Henri III, 62ème roi de France - gravure de Daret - Gravure  reproduite puis restaurée par © Norbert Pousseur

J'ai préféré mon pays à une couronne étrangère.

 

HENRY III ROY DE FRANCE ET DE POLOGNE succéda à son frère Charles 9 fils de Henry second. Il naquit le 19 septembre de l'année 1551 étant Duc d’Anjou. Il fut élu Roy de Pologne et fut obligé de revenir en France prendre possession du sceptre et de la Couronne. Il fut sacré à Reims par le Cardinal de Guise le 15 février 1575. Il épousa incontinent après son sacre Louise de Lorraine fille du Comte de Vaudémont. Il institua l'ordre du St Esprit 1579. Son règne fut fort malheureux. Les guerres civiles reprirent la chaleur qu'ils avaient eue sous Charles 9. Les prétendus faisaient partout un ravage étrange et emportaient la plus part des villes de France. Le Prince de Condé fit entrer une armée d'Allemands en France, donna la conduite au Duc d'Alençon frère du Roy et mécontent. Le Duc de Guise et tous ceux de la maison formèrent un 3ème parti qu'ils appelèrent St Union.
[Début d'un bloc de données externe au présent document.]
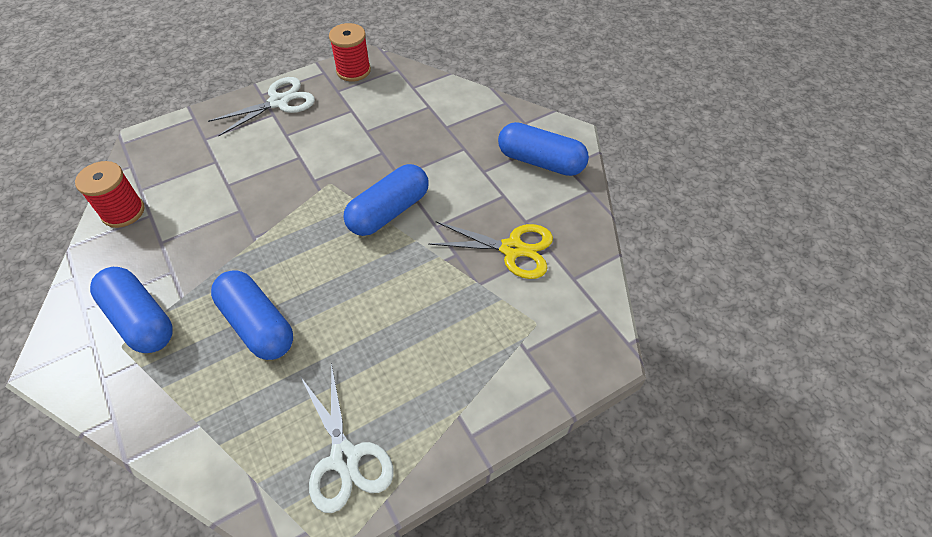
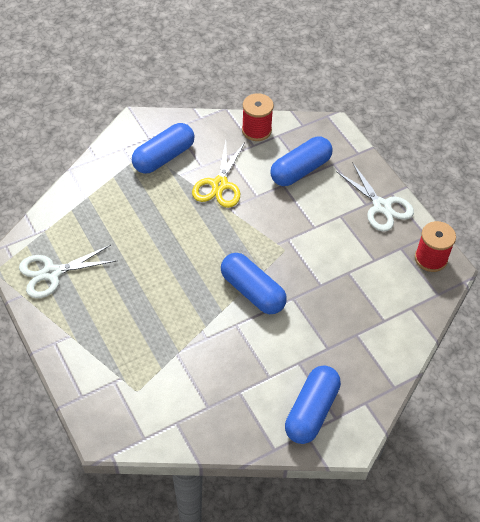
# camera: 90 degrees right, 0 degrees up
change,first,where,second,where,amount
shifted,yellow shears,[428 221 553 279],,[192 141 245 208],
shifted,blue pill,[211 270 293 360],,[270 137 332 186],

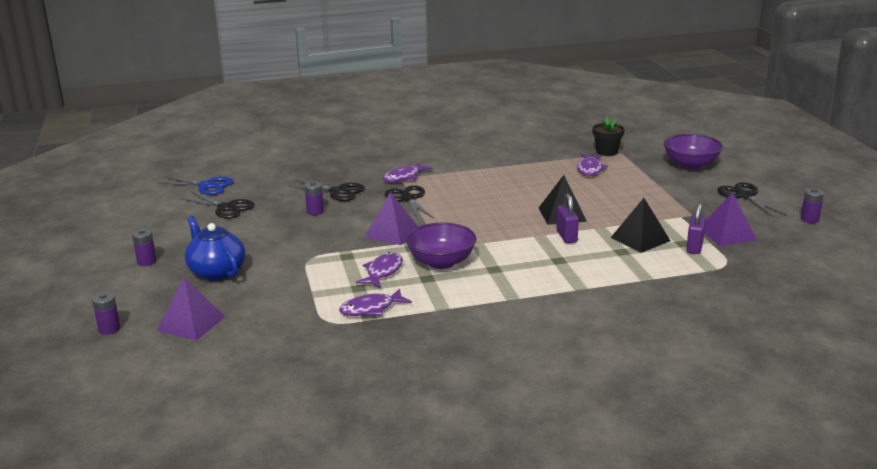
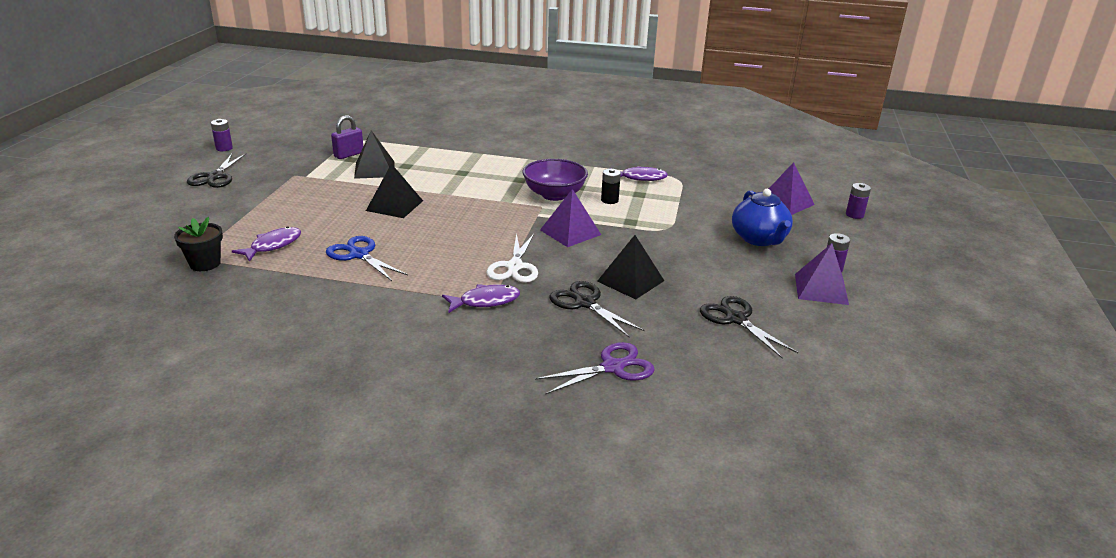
# camera: 155 degrees left, 5 degrees up
change,first,where,second,where,amount
gone,royal purple bowl,[664 134 723 170],,,
shifted,blue shears,[157 176 234 195],,[326 236 408 281],
swapped,royal purple power cell,[304 181 324 215],ebony solid pyramid,[597 235 664 299],
repainted,ebony shears,[385 185 434 220],white shears,[486 233 538 283],
gone,royal purple small lock,[556 193 579 243],,,
shifted,royal purple solid pyramid,[704 193 757 246],,[795 243 849 305],
swapped,royal purple toy fish,[356 252 403 288],ebony power cell,[601 169 621 204],
new,,,royal purple shears,[535 342 655 395],

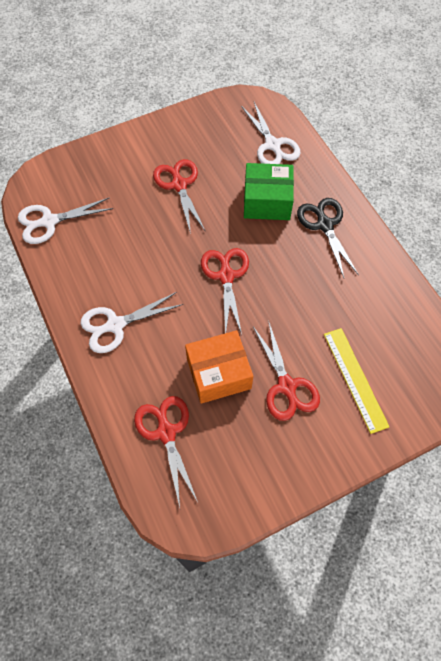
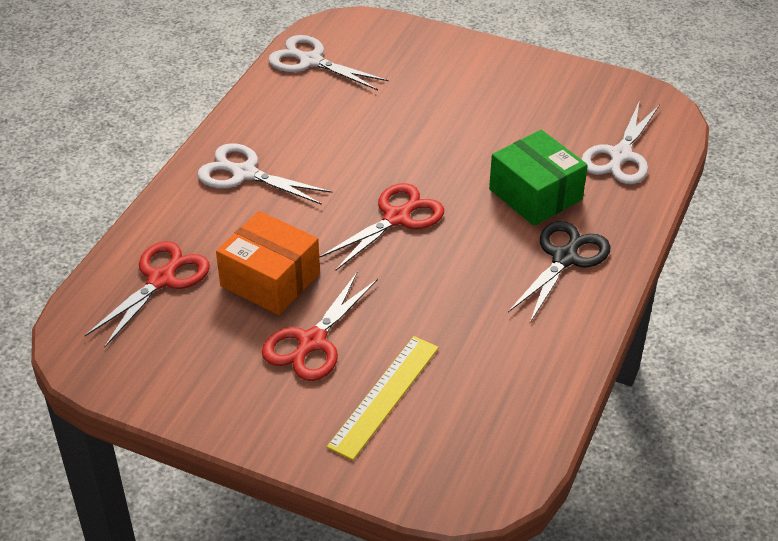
# camera: 50 degrees right, 20 degrees down
change,first,where,second,where,amount
gone,crimson shears,[153 159 205 234],,,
Par crainte d’accident l'on fit la paix avec des conditions tout à fait désavantageuses pour la France 1576. Un édit du mois de Juillet la révoqua 1585, autorisa la levée des gens de guerre par les Chefs de la ligue. À la bataille de Coutras 1587 le Duc de Joyeuse eut son armée taillée en pièces. La défaite des Allemands devant Auneau est dédiée au courage du Duc de Guise. Celui-ci enflé de gloire eut envie de porter le Sceptre. Il vint à Paris pour ce sujet ce qui causa les barricades 1588, mais il en perdit l'espérance. le Roy lui pardonna, mais étant peu après encore mécontent de Lui, il le fit tuer par ses affidés 1588. Ensuite le Roy fut assiégé dans Tours par le Duc de Mayenne et dégagé par le Roy de Navarre. De là il vint assiéger Paris. Mais il ne vit pas la fin de cette entreprise à raison qu'il fut tué à St Cloud d’un coup de couteau par un jacobin nommé Jacques Clément sur la fin de la 16e année de son règne. La race des Valois fut éteinte par cette mort. Le Roy n'avait point d'enfants de sa femme. Celle de Bourbon commença de régner en la personne de Henry 4 Roy de Navarre. Cette désastreuse mort arriva le dernier juillet 1589. Sixte V séant à Rome et Rodolphe l’Empire. Son corps fut porté à Compiègne A Paris chez L. Boissevin

 

Retranscription du texte de la gravure (Gravure de Pierre Daret ?)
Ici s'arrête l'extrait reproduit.